I desperately clung to the frozen steel of those cars with phosphate dust burning my eyes and frost stinging my ears. Fumbling in the dark, and focusing on getting this job done...one car at a time, I eventually came upon the tail end brakeman. He had completed his share of the job and was standing on the drawbars in between the cars, holding onto a grab iron with one hand while he smoked a cigarette with the other. I huddled in silence in the blowing snow and dust, choking on the thick brake smoke and the tail end brakeman hooked one arm over the end of the car and casually smoked a cigarette while we waited for the train to snake its way to the bottom of the hill.

Once there, we parted company, that brakeman and I; he headed off through the thick brake-shoe smoke toward the caboose, removing retainers from each car as he went.
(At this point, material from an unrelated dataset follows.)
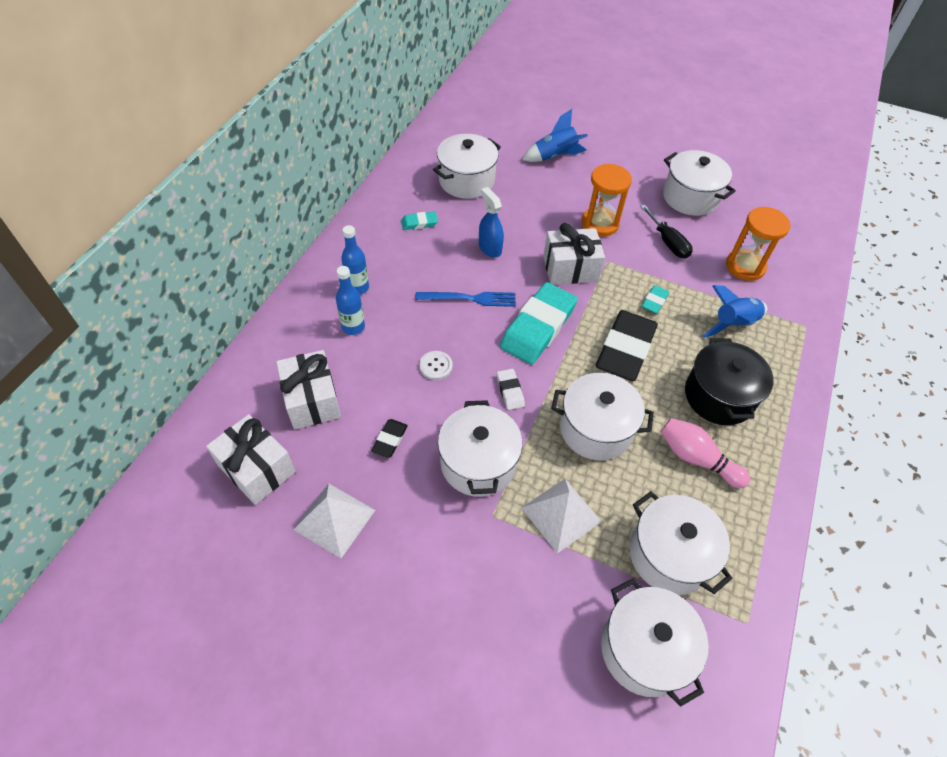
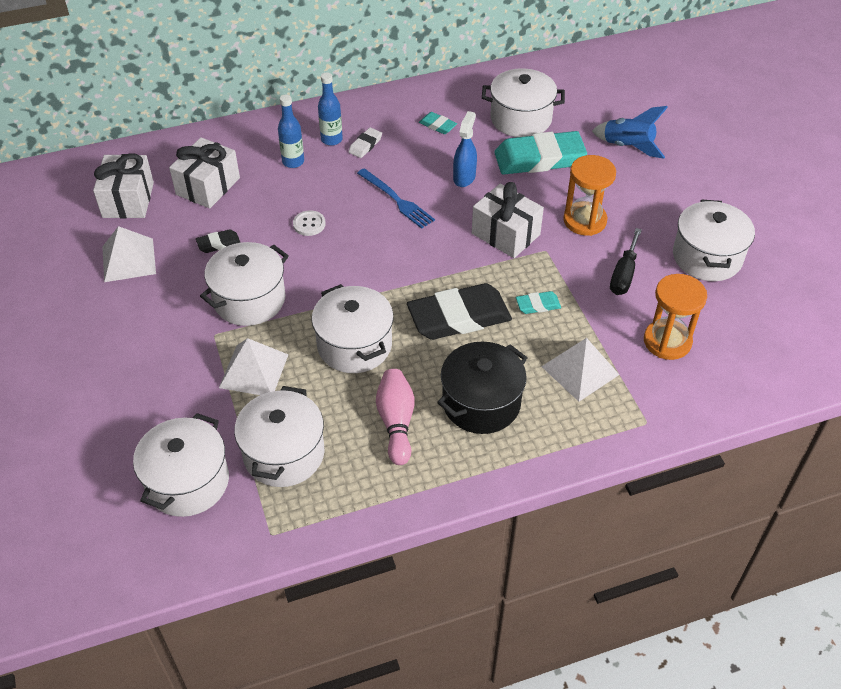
camera: 50 degrees right, 5 degrees down
(510, 391) = (334, 276): white eraser -> white eraser (365, 145)
(538, 327) = (416, 254): turquoise eraser -> turquoise eraser (539, 159)
(733, 324) = (580, 370): blue rocket -> white pyramid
And I headed back toward the engine, doing the same.

Not a word was spoken in the cab for the remaining hours and miles back to the yard in Edson.

After yarding the train, I put the engine on the shop track. Gathering my kit from the floor of the cab, I headed across the rail yard toward the office.

The conductor stood silently watching me as I entered the booking-in room at the station. I set my grip down on the bench and stepped gingerly up to the operator's wicket to check the train register and the train lineup for the trip back to Jasper.

Pulling himself up to his full height of six foot three, and leaning a bit in my direction, he said "If you're not goin' to cooperate with me son, you needn't bother takin' a call for the 'Branch' again". “You Jasper boys aren’t welcome here 'cuz you don’t want to do as you’re told”, he said as he turned his head and spit a long black streak of tobacco juice toward the trash can in the corner, narrowly missing my arm when he let fly. Tobacco juice and saliva, resembling a minor oil spill ran in a jagged track over the papers and cold cigarette butts that had been discarded there.

“I won’t be back if I can help it”, I said, coldly.

"That's for damn sure". he said. A blast of icy, winter air brought snow scurrying into the room as if trying to escape the minus 25 degree Edson winter. The door closed behind him.

I felt sure that it would be better to be laid off and taking unemployment benefits than to take a call to join his crew on the Branch again.

Checking my watch, and bemoaning the fact that the town of Edson had rolled up the sidewalks, effectively closing every eatery within walking distance, I sat down on a long, hard bench in the passenger waiting room.

With at least a couple of hours to wait before the first westbound freight might show up to take me back to Jasper and my warm bed, I took a deep breath and closed my eyes.

I thought of my family back home in Ontario.